WASHINGTON (AP) — The Latest on the Trump administration's energy plan (all times local):
Rick Perry has referred to Puerto Rico as a country at a congressional hearing, though he also repeatedly described it correctly as a U.S. territory.
When Rep. Kathy Castor asked the energy secretary about efforts to restore Puerto Rico's storm-destroyed power grid, he said she'd described a major problem facing "the territory."
Perry added, "That's a country that already had its challenges before the storm."
The Florida Democrat interrupted him, saying, "Well, it's America, there are American citizens, it's not a country."
Perry apologized "for misstating here and saying 'country.'"
The former Texas governor gained unwanted attention for the "oops" moment during his unsuccessful campaign for the 2012 Republican presidential nomination.

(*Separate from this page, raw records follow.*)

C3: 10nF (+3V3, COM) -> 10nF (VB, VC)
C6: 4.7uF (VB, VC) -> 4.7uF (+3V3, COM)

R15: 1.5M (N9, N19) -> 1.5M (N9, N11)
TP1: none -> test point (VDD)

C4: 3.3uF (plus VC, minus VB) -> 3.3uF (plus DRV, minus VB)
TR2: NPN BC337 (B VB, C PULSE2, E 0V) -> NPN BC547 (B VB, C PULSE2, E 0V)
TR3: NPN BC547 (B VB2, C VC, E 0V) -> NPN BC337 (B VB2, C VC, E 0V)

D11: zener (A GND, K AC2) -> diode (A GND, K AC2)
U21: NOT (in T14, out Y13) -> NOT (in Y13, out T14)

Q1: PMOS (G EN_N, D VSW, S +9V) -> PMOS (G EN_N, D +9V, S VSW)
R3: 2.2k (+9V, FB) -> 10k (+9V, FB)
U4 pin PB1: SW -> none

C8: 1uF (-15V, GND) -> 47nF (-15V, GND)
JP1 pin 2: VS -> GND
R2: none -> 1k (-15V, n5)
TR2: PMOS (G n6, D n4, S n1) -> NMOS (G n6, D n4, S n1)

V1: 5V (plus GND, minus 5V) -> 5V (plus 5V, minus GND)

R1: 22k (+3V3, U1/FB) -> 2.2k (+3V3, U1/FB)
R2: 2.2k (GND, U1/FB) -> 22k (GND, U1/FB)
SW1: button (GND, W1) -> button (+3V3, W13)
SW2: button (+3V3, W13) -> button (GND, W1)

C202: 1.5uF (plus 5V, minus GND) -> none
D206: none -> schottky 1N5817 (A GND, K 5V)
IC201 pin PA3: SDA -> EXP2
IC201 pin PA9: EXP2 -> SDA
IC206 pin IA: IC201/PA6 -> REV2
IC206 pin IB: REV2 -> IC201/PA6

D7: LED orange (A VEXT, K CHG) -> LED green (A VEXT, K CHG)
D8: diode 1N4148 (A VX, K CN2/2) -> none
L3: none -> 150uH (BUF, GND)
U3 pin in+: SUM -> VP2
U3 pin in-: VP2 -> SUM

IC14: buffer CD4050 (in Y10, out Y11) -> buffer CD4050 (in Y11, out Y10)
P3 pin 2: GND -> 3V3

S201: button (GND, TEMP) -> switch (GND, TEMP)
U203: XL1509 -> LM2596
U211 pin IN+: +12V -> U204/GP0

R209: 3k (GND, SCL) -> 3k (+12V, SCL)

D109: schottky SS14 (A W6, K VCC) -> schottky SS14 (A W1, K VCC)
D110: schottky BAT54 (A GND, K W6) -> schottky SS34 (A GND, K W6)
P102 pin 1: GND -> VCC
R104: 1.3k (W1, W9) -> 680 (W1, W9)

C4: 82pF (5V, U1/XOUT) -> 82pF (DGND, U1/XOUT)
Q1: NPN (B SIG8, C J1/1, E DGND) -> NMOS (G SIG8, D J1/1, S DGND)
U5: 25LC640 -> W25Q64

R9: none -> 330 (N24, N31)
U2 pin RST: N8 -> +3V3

During a debate, he couldn't remember the third federal agency he wanted to abolish — ironically, the Energy Department.
Congressional Democrats are accusing Energy Secretary Rick Perry of pushing an energy plan that unnecessarily helps the coal and nuclear industries.
Perry told a House energy subcommittee Thursday that his proposal would strengthen the country's energy supply so it can withstand storms and other crises.
New Jersey Rep. Frank Pallone said Perry is pushing his energy plan "under the guise of a crisis" of the electricity grid's reliability. The Energy and Commerce committee's top Democrat says Perry's proposal "props up coal and nuclear generation."
Perry says his goal is for an energy supply that's strong "if the wind quits blowing, if the sun quits shining" or natural gas transmissions lines fail.
Perry's plan would reward nuclear and coal-fired power plants for adding reliability to the nation's power grid.
Energy Secretary Rick Perry is defending his costly travel on private and government planes, saying such trips are sometimes necessary for him to do his job.
Perry told a House energy subcommittee Thursday that his agency has research labs and other facilities in many remote places. He says he also receives numerous invitations from members of Congress to visit their states.
Perry jokingly says that while he "could even hitchhike," it is sometimes most efficient for him to use private aircraft.
The Energy Department says Perry has taken at least six trips on government or private planes costing an estimated $56,000. The trips have included visits to facilities in Washington, Idaho and New Mexico.
Several Trump administration officials' travel expenses have recently attracted public attention.
The Trump administration says coal is back and nuclear energy is cool. But an unusual coalition of business and environmental groups says that should not be at the expense of natural gas, wind and solar.
Dow Chemical, Koch Industries and U.S. Steel Corp. are standing with environmentalists in opposing an Energy Department plan that would reward nuclear and coal-fired power plants for adding reliability to the nation's power grid. And they are pressuring the administration to shift course.
Energy Secretary Rick Perry says the plan is needed to help prevent widespread outages such as those caused by Hurricanes Harvey, Irma and Maria and a 2014 "polar vortex" in the Eastern and Central U.S.